If you read last week’s essay, you no doubt noticed that I didn’t really answer that question. In fact, if I achieved my goal, I say nothing at all about my reaction to the interview. Part of this was of course to let you, the reader, make your own judgements. But also, if I’m being totally honest, part of it was that I wasn’t totally sure how I felt.
II. What It Didn’t Offer Me
It’s maybe easier to start with what it didn’t stir inside of me.
I can say with some clarity that it didn’t make me feel self-critical or self-conscious. (The fact that thousands of people (ahh!) have now found my newsletter makes me self-conscious! But not the actual act of conducting the interview.)
This is in part because Marathon Man is a kind and generous person, who despite not wanting to be in a romantic relationship with me, cared a lot, I could tell, about my own emotional wellbeing. His initial reaction to reading the last newsletter, for example, was to say how sorry he was that his lack of response for four days had been so agonizing to me, and to admit that he was now pretty sure he was going to have nightmares about it.

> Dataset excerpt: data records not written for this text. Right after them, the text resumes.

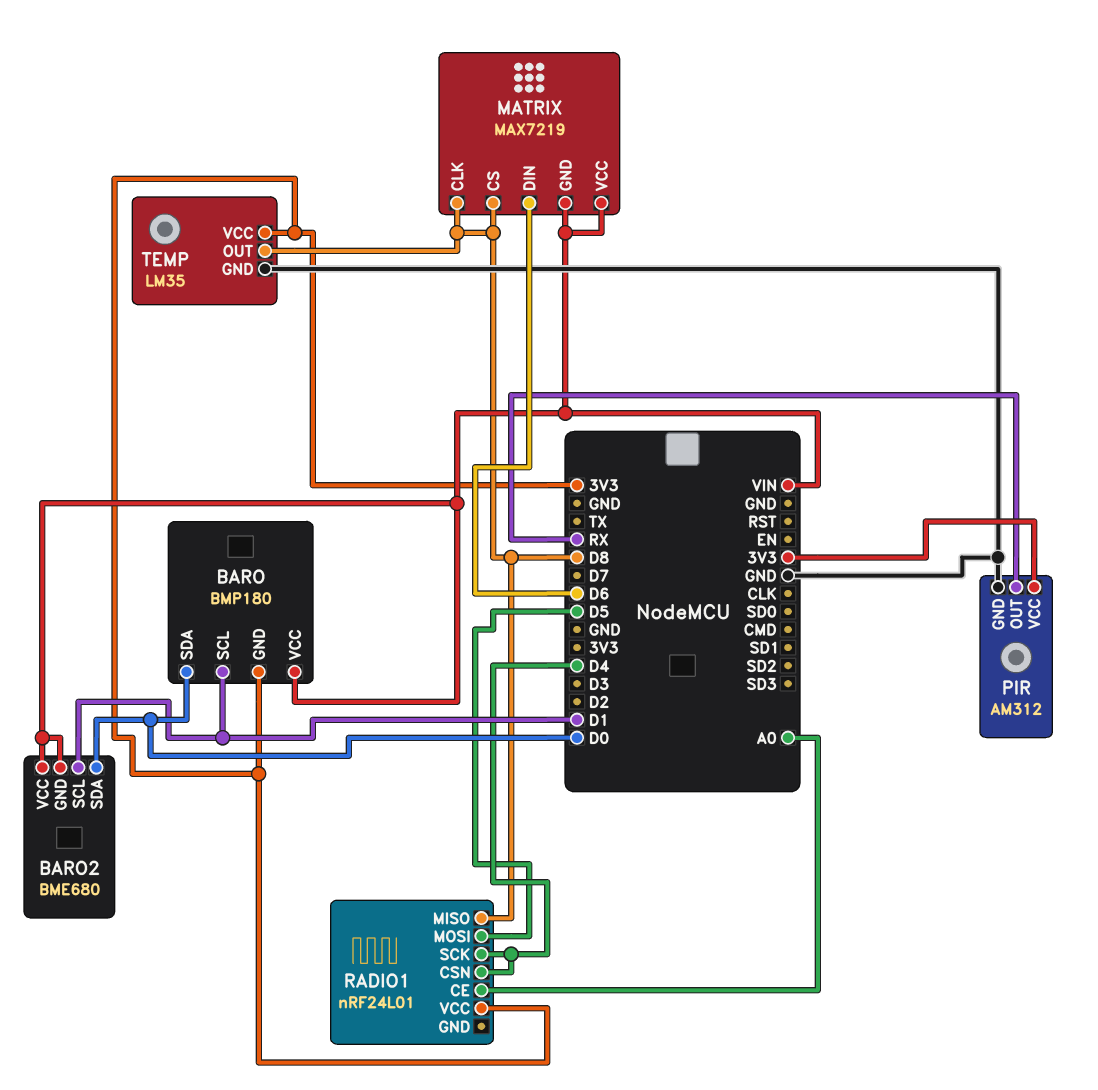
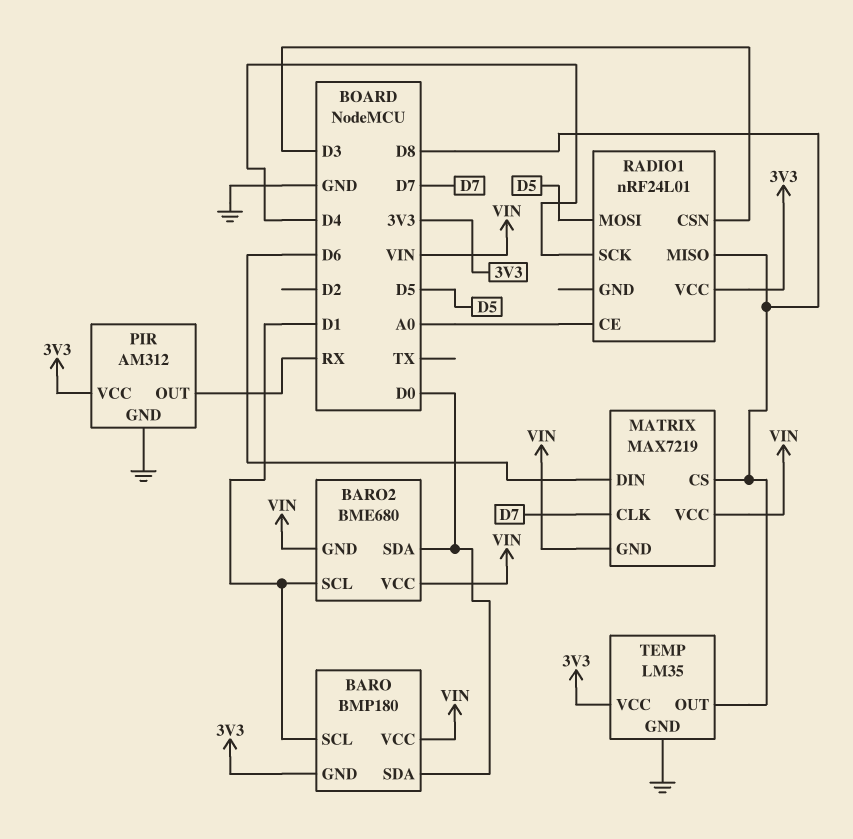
MATRIX pin CLK: D8 -> D7
RADIO1 pin CSN: D4 -> D3

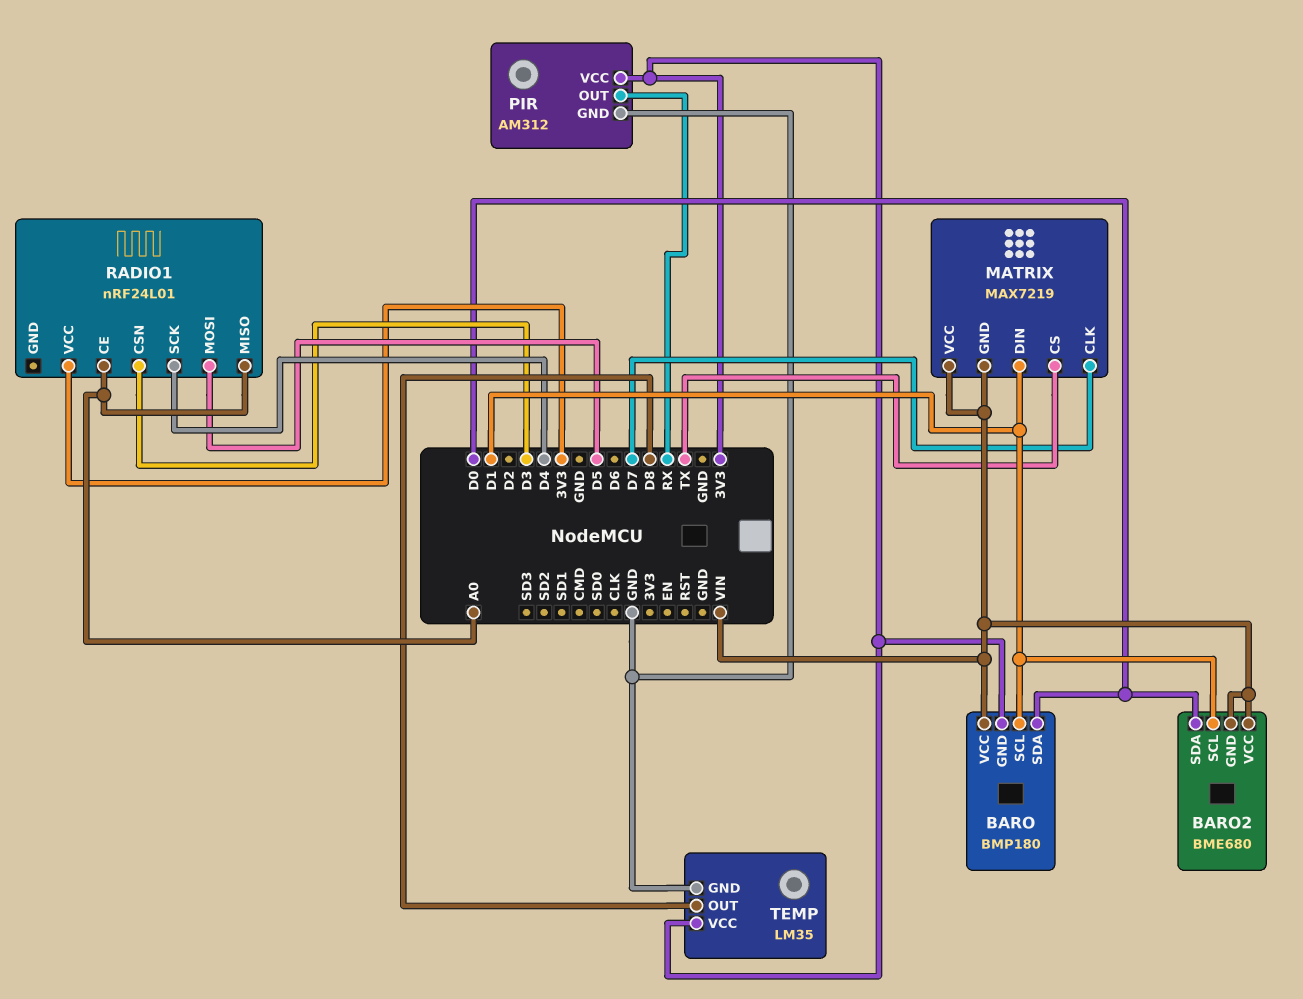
MATRIX pin CS: D8 -> TX
MATRIX pin DIN: D6 -> D1
RADIO1 pin MISO: D8 -> A0

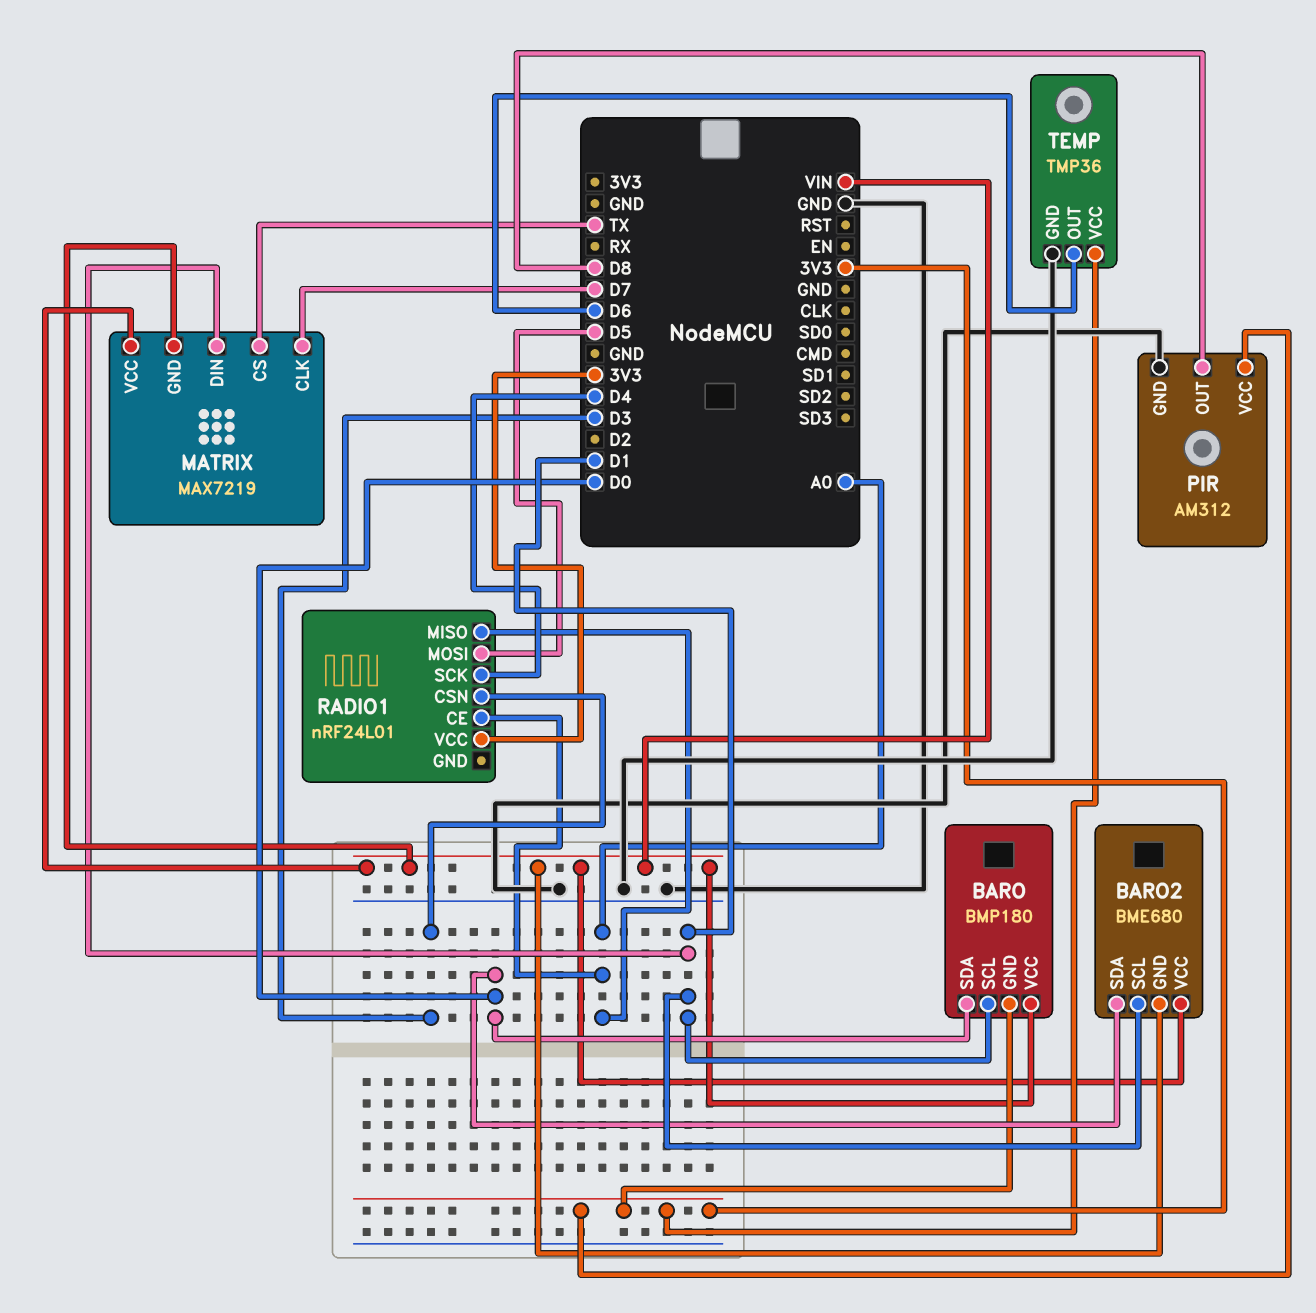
PIR pin OUT: RX -> D8
TEMP: LM35 -> TMP36
TEMP pin OUT: D8 -> D6

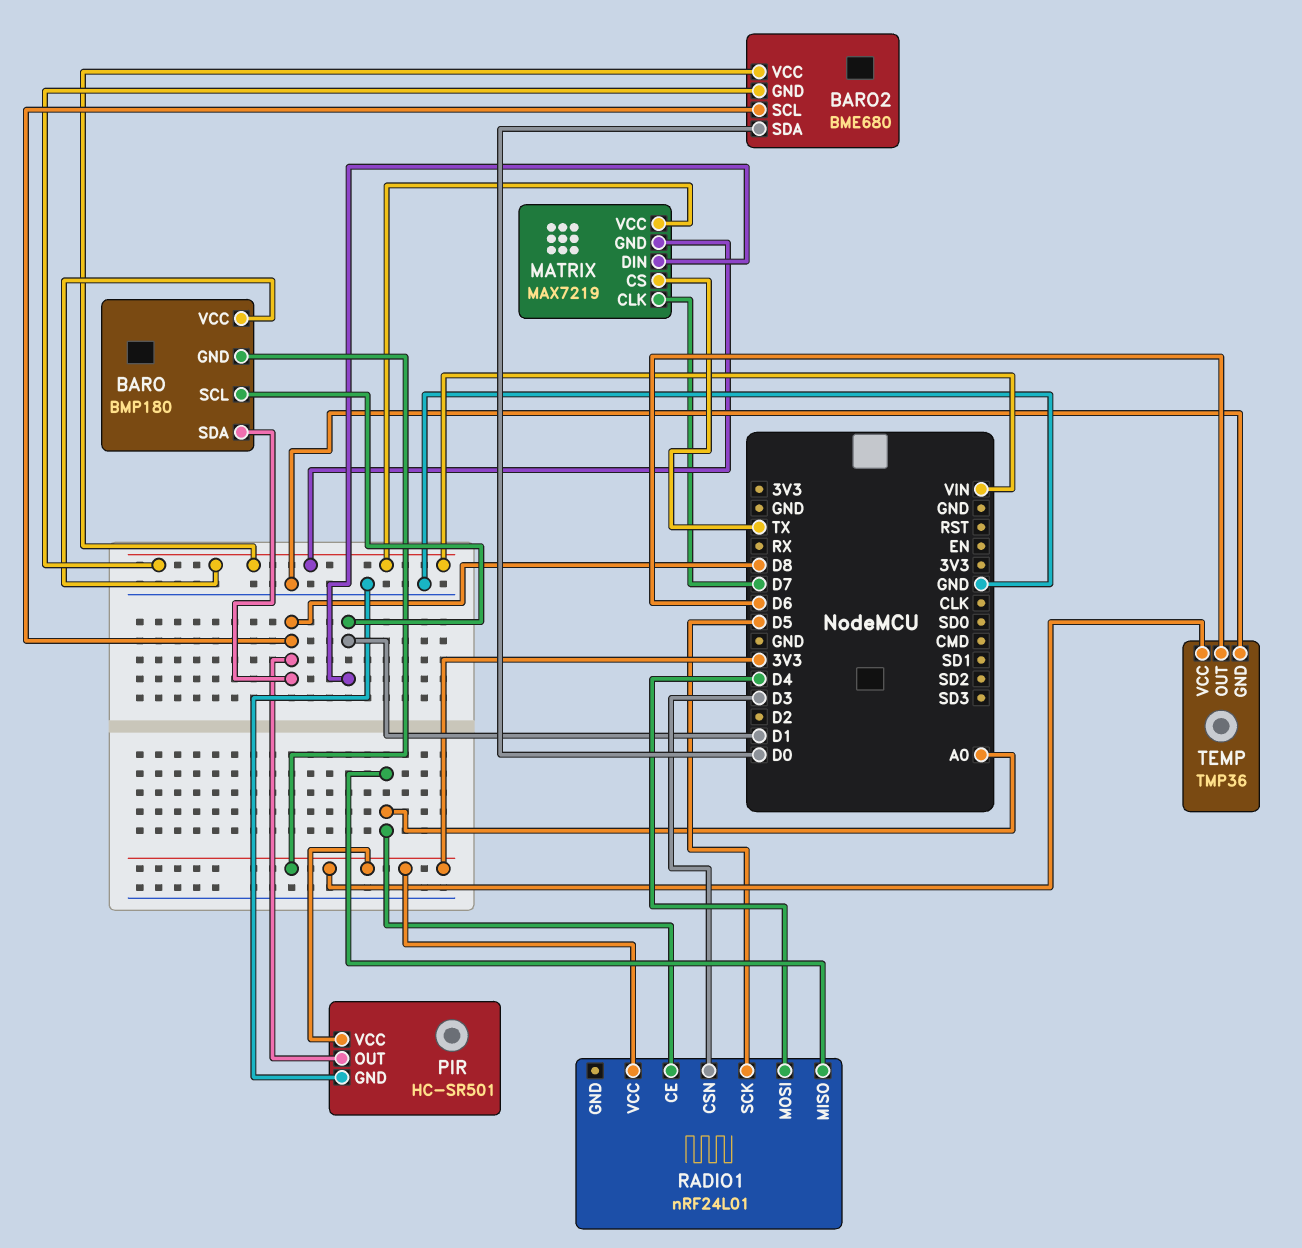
BARO pin SDA: D0 -> D8
BARO2 pin SCL: D1 -> D8
PIR: AM312 -> HC-SR501
RADIO1 pin MOSI: D5 -> D4
RADIO1 pin SCK: D4 -> D5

It is also in part because I didn’t approach the interview as a performance review. My goal was to try to embody his perspective, to peer down at our relationship from a different vantage point. It was never to probe him for insights into my most infuriating traits and somehow apply that knowledge to future dates.
I doubt that the things that didn’t work for Marathon Man (for example, my excessive interest in telling stories about dates) are likely to be the same things that don’t work for another person. And honestly even if they were, do we really think I could stop talking about dating? On some level, one must accept oneself for who they are.
Another thing I didn’t get from it was the satisfaction that I had hit on some objective, conclusive truth. What if Marathon Man was holding back so as not to hurt my feelings? What if his own thoughts were still so tangled he couldn’t communicate his true feelings? What if the questions I asked him conformed to a narrative I already had in my head, so I was ultimately just priming him to confirm my existing beliefs?
Probably all of those things were true of our conversation. When I went back to pull specific quotes, I could hear the frustration in my voice as I asked follow up after follow up, restating my questions when I got an evasive or imprecise answer. And still, despite those efforts, Marathon Man struggled to offer me the clarity I craved.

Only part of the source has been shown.